Embodiments of the invention have been described with reference to specific examples. However, the invention is not limited to these specific examples.

That is, any variations of the toilet bowl flushing device and the toilet bowl flushing system of the invention in which the elements thereof are adapted by those skilled in the art are also encompassed within the scope of the invention if they include the features of the invention.

More specifically, any specific structure, operation procedure, type of stored flushing modes, and the like of the control unit 500 that are appropriately adapted by those skilled in the art are also encompassed within the scope of the invention as long as they include the features of the invention.

Furthermore, any outline shape and size of the toilet bowl flushing device 10, type of the motor incorporated therein, the number of gears in the deceleration means and the deceleration ratios thereof, the arrangement thereof, and the like that are appropriately adapted by those skilled in the art are also encompassed within the scope of the invention.

INDUSTRIAL APPLICABILITY

As described above in detail, according to the invention, a capability of selecting and programming one of a plurality of flushing modes can be added to the control unit of the toilet bowl flushing system. These flushing modes can be selectively used as appropriate to adapt the toilet bowl flushing system to various types of low tanks already on the market. The setting of the flushing mode, as well as the attaching angle of the toilet bowl flushing device, the distance from the output axle to the ball chain lever, the operation angle range of the ball chain lever, and the like can be appropriately varied. As a result, users can benefit from automatic flushing without replacing the low tank.

Claims

1. A toilet bowl flushing system comprising:

a toilet bowl flushing device being installable in a low tank having a drain valve and capable of performing an operation of opening the drain valve; and

a control unit that stores control information on a plurality of flushing modes, the control unit being capable of programming one of the plurality of flushing modes and supplying the toilet bowl flushing device with a control signal based on the programmed flushing mode.

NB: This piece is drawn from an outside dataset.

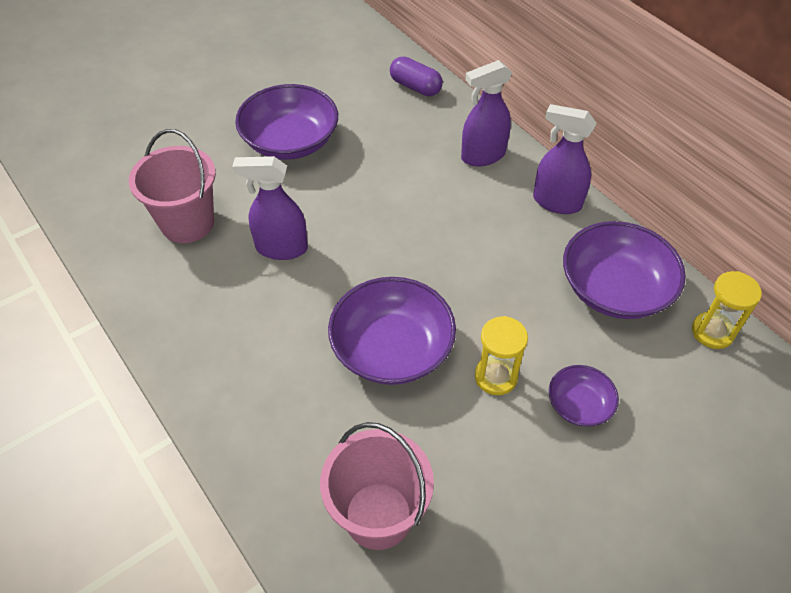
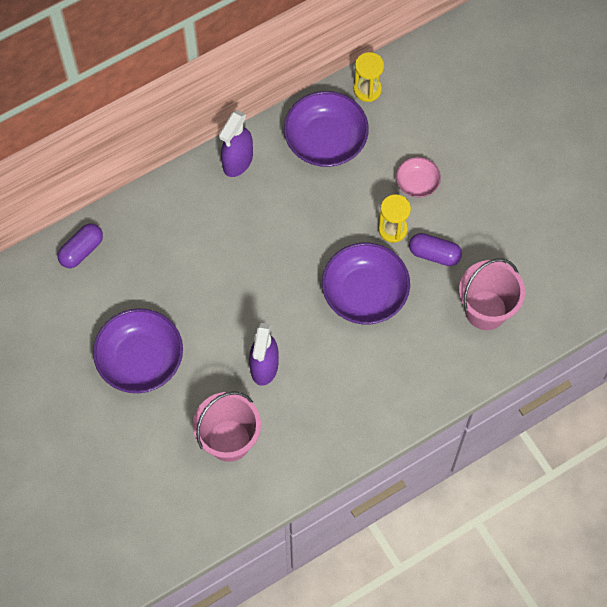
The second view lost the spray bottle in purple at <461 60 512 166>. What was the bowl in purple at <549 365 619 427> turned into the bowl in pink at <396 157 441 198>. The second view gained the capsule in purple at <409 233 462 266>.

2. A toilet bowl flushing system according to claim 1, wherein the control signal supplied from the control unit has a polarity being determined based on the programmed flushing mode.

3. A toilet bowl flushing system according to claim 1 or 2, wherein the control signal supplied from the control unit has a pulse width being determined based on the programmed flushing mode.

4. A toilet bowl flushing system according to any one of claims 1 to 3, wherein

at least one of the plurality of control modes includes control for maintaining the drain valve in an open state, and

the control signal for maintaining the drain valve in the open state includes a PWM signal.

5. A toilet bowl flushing system according to any one of claims 1 to 4, wherein the toilet bowl flushing device includes:

a motor, and

deceleration means for decelerating an output of the motor, and wherein

the operation of opening the drain valve is enabled by a driving output from the deceleration means.

6. A toilet bowl flushing system according to claim 5, wherein at least one of the plurality of control modes includes a first control of turning the drain valve into an open state by driving the motor and a second control of causing the drain valve to transition from the open state to a closed state while braking the motor.

7. A toilet bowl flushing system according to claim 5 or 6, wherein

the toilet bowl flushing device includes a first output axle for output from the deceleration means and a second output axle for output from the deceleration means, and

the operation of opening the drain valve is enabled by at least one of the first and second output axles.

8. A toilet bowl flushing system according to claim 7, wherein the first output axle and the second output axle have different deceleration ratios.

9. A toilet bowl flushing system according to any one of claims 1 to 8, wherein the control unit is provided in a toilet seat.

10. A toilet bowl flushing system according to claim 9, wherein the toilet seat further comprises a private parts flushing device for flushing user's private parts with water or warm water.